Through the dual lenses of St. Bede’s seventh-century sparrow parable and the silent landscape of Venice’s cemetery island, San Michele, the multidisciplinary exhibition Return | Ritorno treats human experience as a brief flash of consciousness caught between two infinite voids. In this framework, 21st-century existentialism intersects with the emotional magnitude of the Romantics as Arch Hades explores how we live, love, and inevitably disappear.

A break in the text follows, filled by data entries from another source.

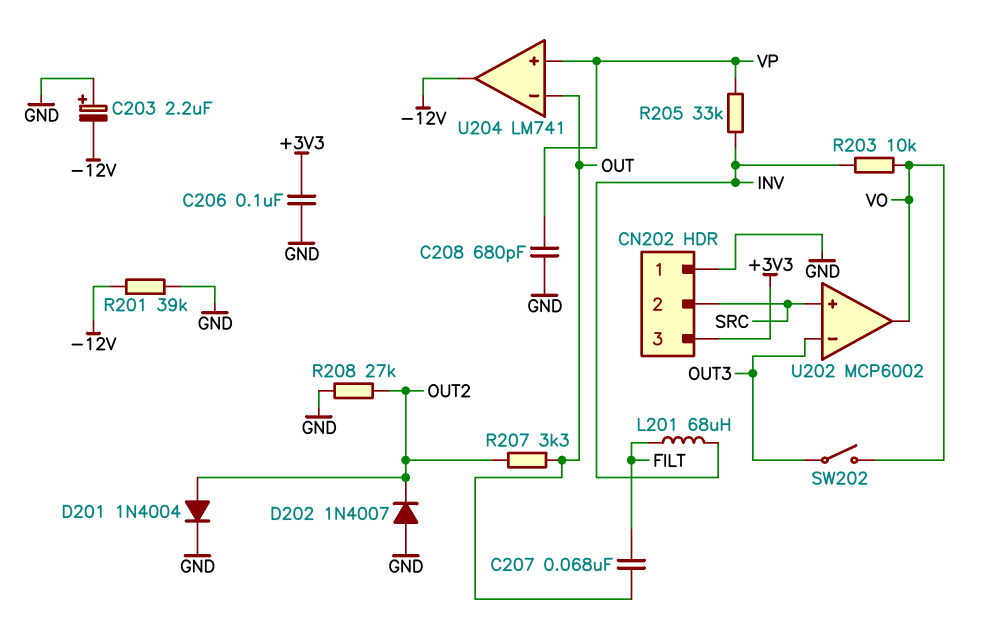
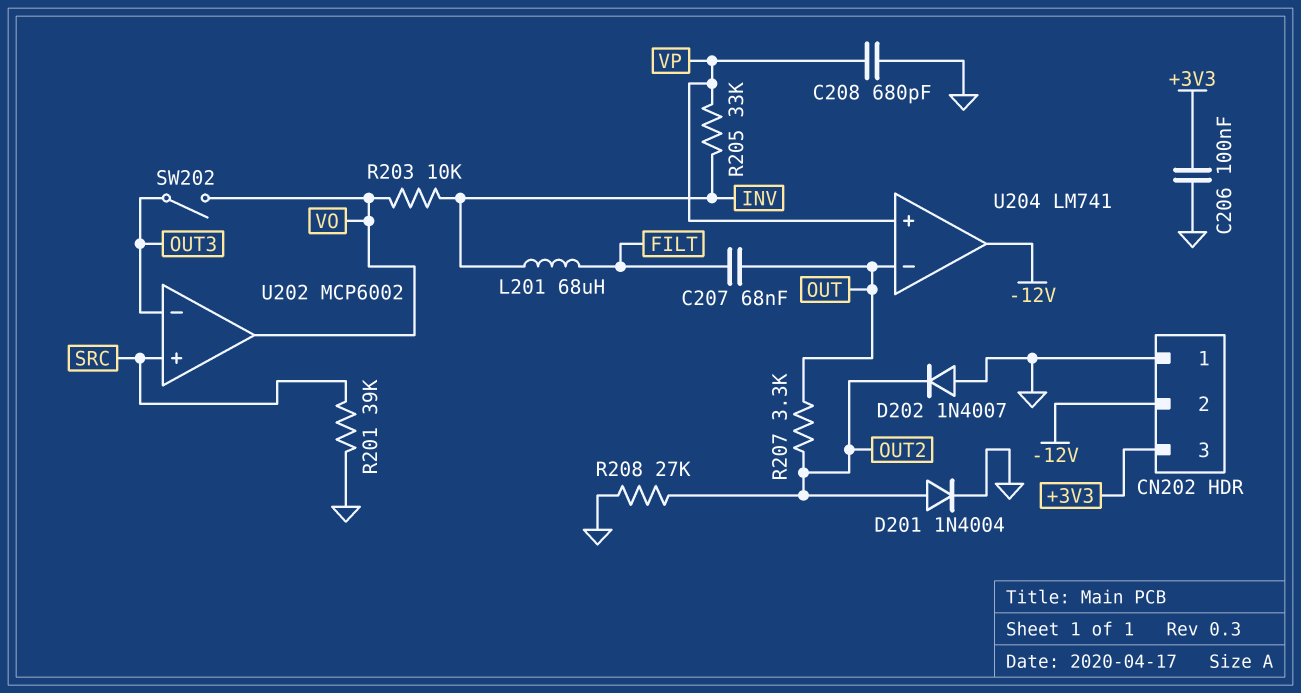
C203: 2.2uF (plus GND, minus -12V) -> none
CN202 pin 2: SRC -> -12V
R201: 39k (-12V, GND) -> 39k (GND, SRC)

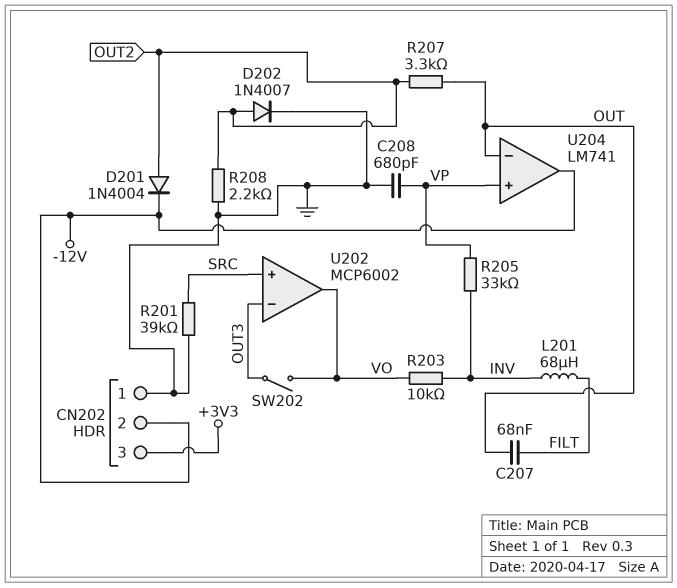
C206: 100nF (+3V3, GND) -> none
D201: diode 1N4004 (A OUT2, K GND) -> diode 1N4004 (A OUT2, K -12V)
D202: diode 1N4007 (A GND, K OUT2) -> diode 1N4007 (A OUT2, K GND)
R208: 27k (GND, OUT2) -> 2.2k (GND, OUT2)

Reading Julian Barnes’ essay “Death” in Nothing to be Frightened Of (2008) had a seismic impact on Hades, who had conceptualized life in similar terms since childhood. The idea centers on St. Bede’s Ecclesiastical History (731) and his metaphor of the sparrow, in which he compares a human life to a lone bird darting out of a winter storm into a warm, brightly lit banquet hall, only to fly right back out into the dark unknown. In bridging this text with a modern existential outlook, Hades’ work reframes our personal archives—our diaries, letters, and early poems—as the artifacts we leave behind while inside that illuminated room. They become proof of a consciousness asserting its presence against the void. Ultimately, reviewing these records turns us into quiet observers at our own feast. As we watch our past selves, we are caught in that all-too-human contradiction: the desperate urge to leave a permanent mark, and the knowledge of how brief our time here really is.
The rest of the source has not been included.